I spent the next few days exploring what all Hong Kong has to offer, both on the peninsular side and the island. I guess as a combination of saving money, getting exercise and wanting to see the city I usually chose to walk when traveling. In one day I wandered through the streets surrounding my hostel, stopped for a break in Victoria park, made my way through Wan Chi and Admiralty, eventually stopping for a lunch break in Hong Kong park. Clearly this was a popular option for many tourist and businessmen alike, as I almost had to fight for a bench to sit and enjoy my sandwich. Although I tend to opt for the local fair when visiting a country I couldn't pass up the deli I walked by while in search for lunch. I guess your food priorities change a little when coming from South Korea versus the US because a simple deli sandwich sounded ideal. On the same day, as if I hadn't done enough walking, I somewhat inadvertently climbed to The Peak. I say inadvertently because when I started on the path along the tram line I somewhat underestimated the length, height, and time to the Peak, but once I was halfway turning back no longer seemed like an option. The Peak, whether reached by foot, bus or tram is definitely worth a visit. The views overlooking the city are pretty spectacular and if you're lucky, you'll have a day with low haze.
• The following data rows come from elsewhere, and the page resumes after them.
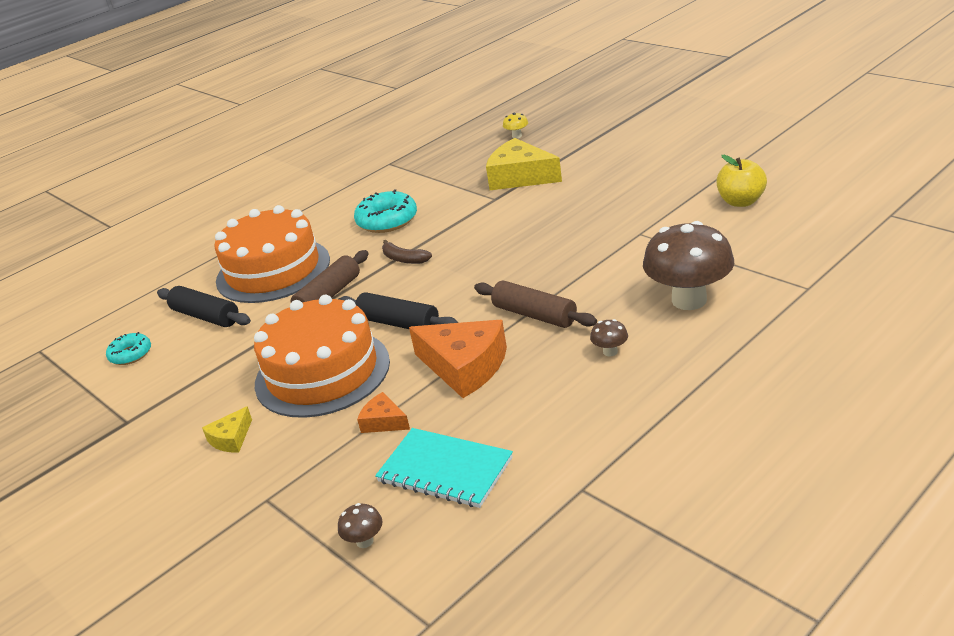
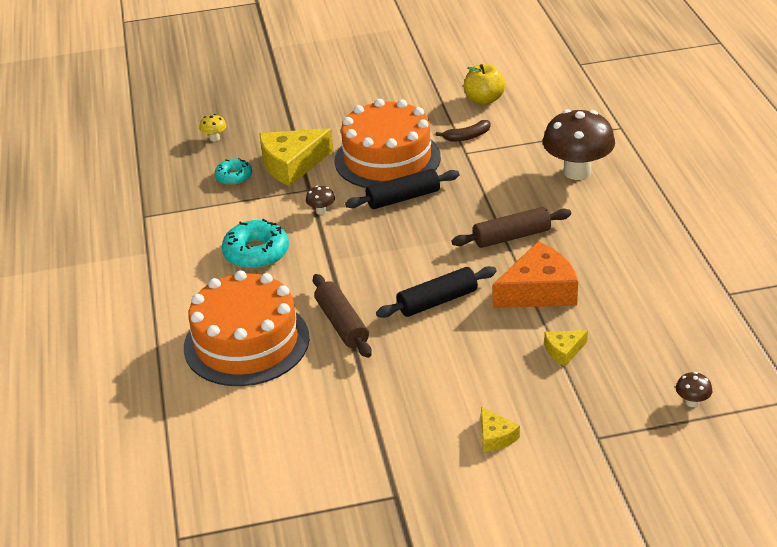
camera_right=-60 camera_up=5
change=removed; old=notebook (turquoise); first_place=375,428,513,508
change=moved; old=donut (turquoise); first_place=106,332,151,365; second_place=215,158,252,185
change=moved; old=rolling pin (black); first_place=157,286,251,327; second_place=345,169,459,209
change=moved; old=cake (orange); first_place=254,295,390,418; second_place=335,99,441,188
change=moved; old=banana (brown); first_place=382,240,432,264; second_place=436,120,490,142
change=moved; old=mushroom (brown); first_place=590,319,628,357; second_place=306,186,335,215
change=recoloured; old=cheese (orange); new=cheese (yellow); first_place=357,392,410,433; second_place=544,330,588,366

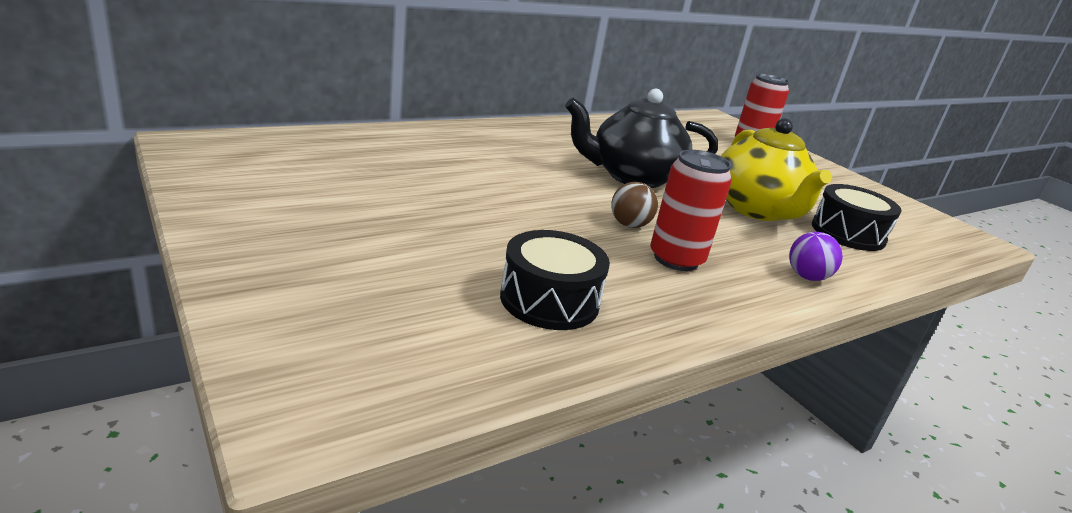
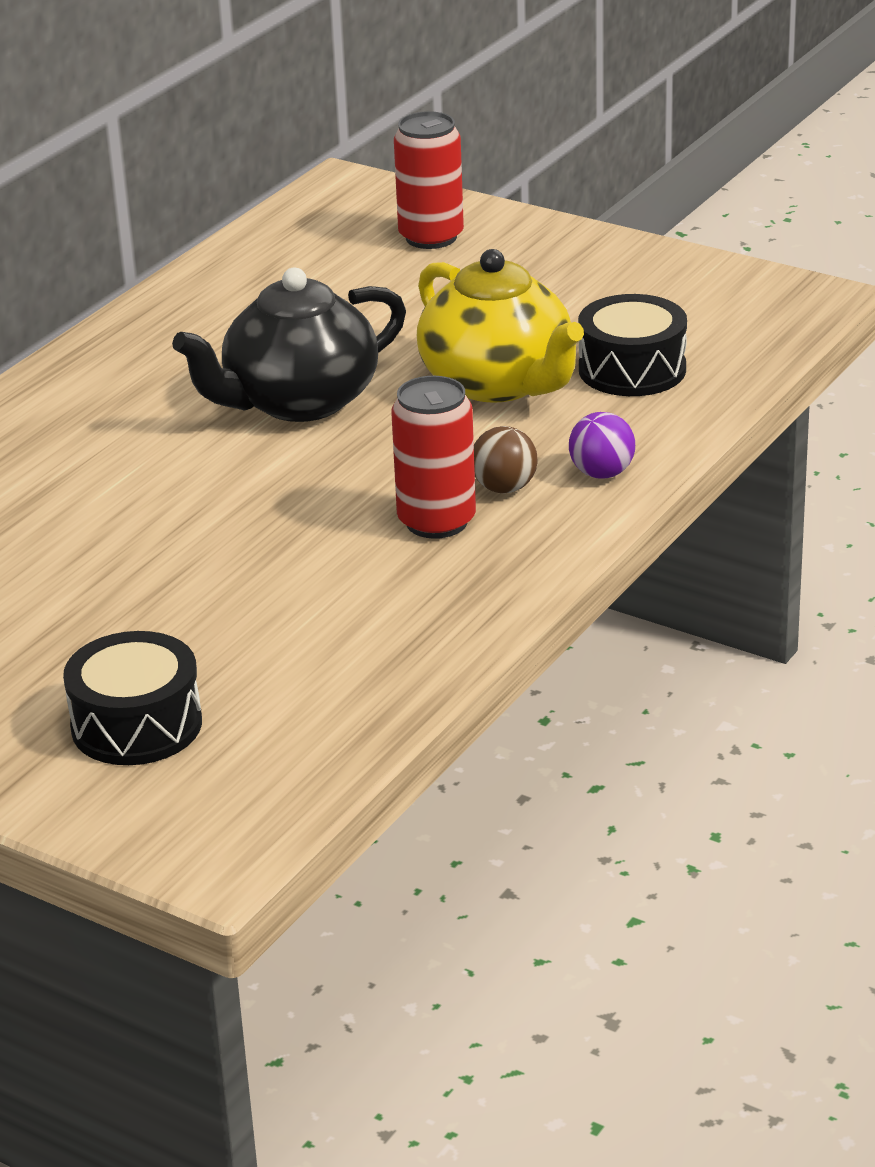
camera_right=-20 camera_up=5
change=moved; old=drum (black); first_place=500,230,610,330; second_place=63,631,202,765
change=moved; old=ball (brown); first_place=611,182,658,228; second_place=474,426,537,493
Thanks to the little research I did before leaving I discovered that Wednesday is 'free day' at the various museums throughout the city. I day started with an enjoyable ferry ride across the harbor and stroll through the Avenue of Stars before my museum tour commenced. I started with the HK Museum of Art which was fairly interesting although I'm not sure I would've paid to see it, had admission not been free. The painting and calligraphy gallery was interesting but my attention began to fade about halfway through and I nearly ran through the antiques gallery. After some more walking and another sandwich in the park lunch (this time I had subway *gasp*) I found myself in the science museum. Reminiscent of Discovery world in Milwaukee (to which I hold many fond memories ) the museum had many hands on exhibits and served as a place for learning. Unfortunately, the noise level was through the roof and my head was aching so my visit wasn't as enjoyable as I was anticipating, but I still managed to spend close to an hour exploring, learning and observing. I would highly recommend a visit here for families, but even those without kids can find fun here, just be prepared for some noise.
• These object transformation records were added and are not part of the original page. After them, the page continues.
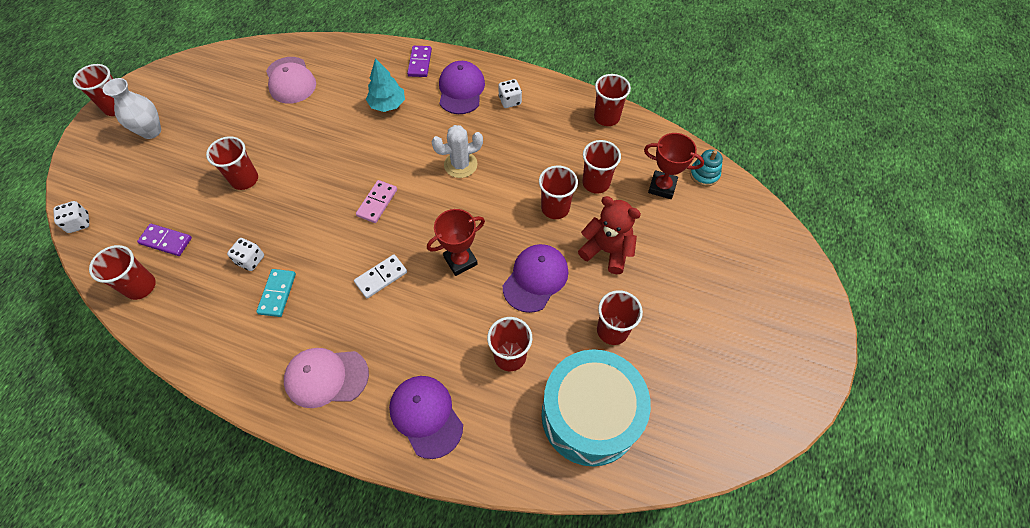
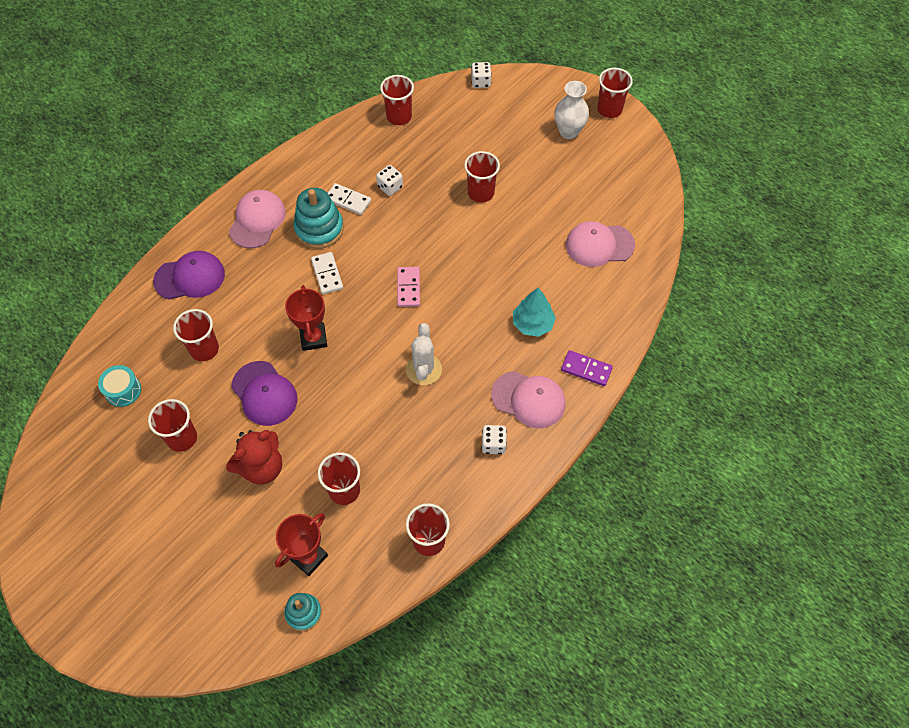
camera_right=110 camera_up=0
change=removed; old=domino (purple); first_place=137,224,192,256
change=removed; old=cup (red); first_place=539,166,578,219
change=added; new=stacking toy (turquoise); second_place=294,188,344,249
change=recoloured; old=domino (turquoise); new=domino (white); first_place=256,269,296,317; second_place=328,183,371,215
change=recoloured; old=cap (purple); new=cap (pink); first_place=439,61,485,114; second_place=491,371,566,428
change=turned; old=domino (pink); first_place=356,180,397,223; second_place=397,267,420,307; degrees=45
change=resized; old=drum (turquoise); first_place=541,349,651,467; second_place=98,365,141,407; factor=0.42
The day had somehow passed and as I exited the museum the sun was already hanging low on the horizon, leaving me only an hour to spend in the museum of history. I have to give this place credit for the well designed layout, I can't stand entering a museum and trying to decide which way to go, ultimately walking myself into circles. The HK museum of history is clearly laid out with 'road signs' guiding you through exhibits 1-8, beginning with the natural environment and prehistoric Hong Kong, leading all the way up to modern day, with stops in folk culture, the opium wars and various other significant periods of history in between. Although I tend to get a bit ADD, especially when it comes to historical data, this museum did a good job of holding my attention and making me genuinely interested in the history and growth of Hong Kong. My Wednesday on the peninsula ended with a different type of cultural experience as I made my way through Temple Street night market before eventually returning to my hostel, again via the Star Ferry which provided some spectacular views.
I spent a large portion of my final day in Hong Kong enjoying a long awaited for, Dim sum meal. In a somewhat unexpected turn of events I met up with my friend Mark, also teaching in Korea, whom I met in Japan but is from Wisconsin, talk about small world and weird connections. I didn't even know he'd be in Hong Kong, but thanks to Facebook we made the connection and planned to have lunch together. Lucky for me lunch turned into an invite from his friends family to join them for Dim Sum. Seeing as it was lunar new year many restaurants were closed, making for even bigger wait times at those that were open, but thankfully the food was worth the wait. Every time a server came by with another dish for our table I thought it'd be the last, but nearly every time I was wrong. The food kept coming, tea kept flowing and good conversation paralleled it all. Dim Sum, meaning touch the heart, is generally a meal shared with others; as I was traveling solo in Hong Kong and had yet to indulge in the meal I am grateful to this family for welcoming me to join with them for the day.
Although my visit was brief I managed to see a large part of what Hong Kong has to offer, even packing in a day trip to Macau. I'm not sure if i'll be back any time in the near future, let's be honest I have many other places to go, but i'm glad I planned this spontaneous trip to drop in for the new year. Based on my three short but packed days here's the highlights of Hong Kong i'd recommend:
1. The Peak - good for hiking or just it's scenic views
2. Star Ferry ride - for < $1 you can't beat the views, make sure to check it out at night as well. *Bonus = hop on one of the trams for a unique and cheap ride through the city*
3. Hong Kong Museum of History - learn a little
4. Hong Kong Park - sit back and relax
5. Dim Sum - because you can't eat sandwiches for every meal
Despite it's small size this is a dynamic, bustling city. Possibly filled with more transplants than natives, this city holds something for everyone. From nature, to shopping, tourist sites to a plethora of museums, there's a lot to see and do - oh yeah and eat, Hong Kong is all about the food.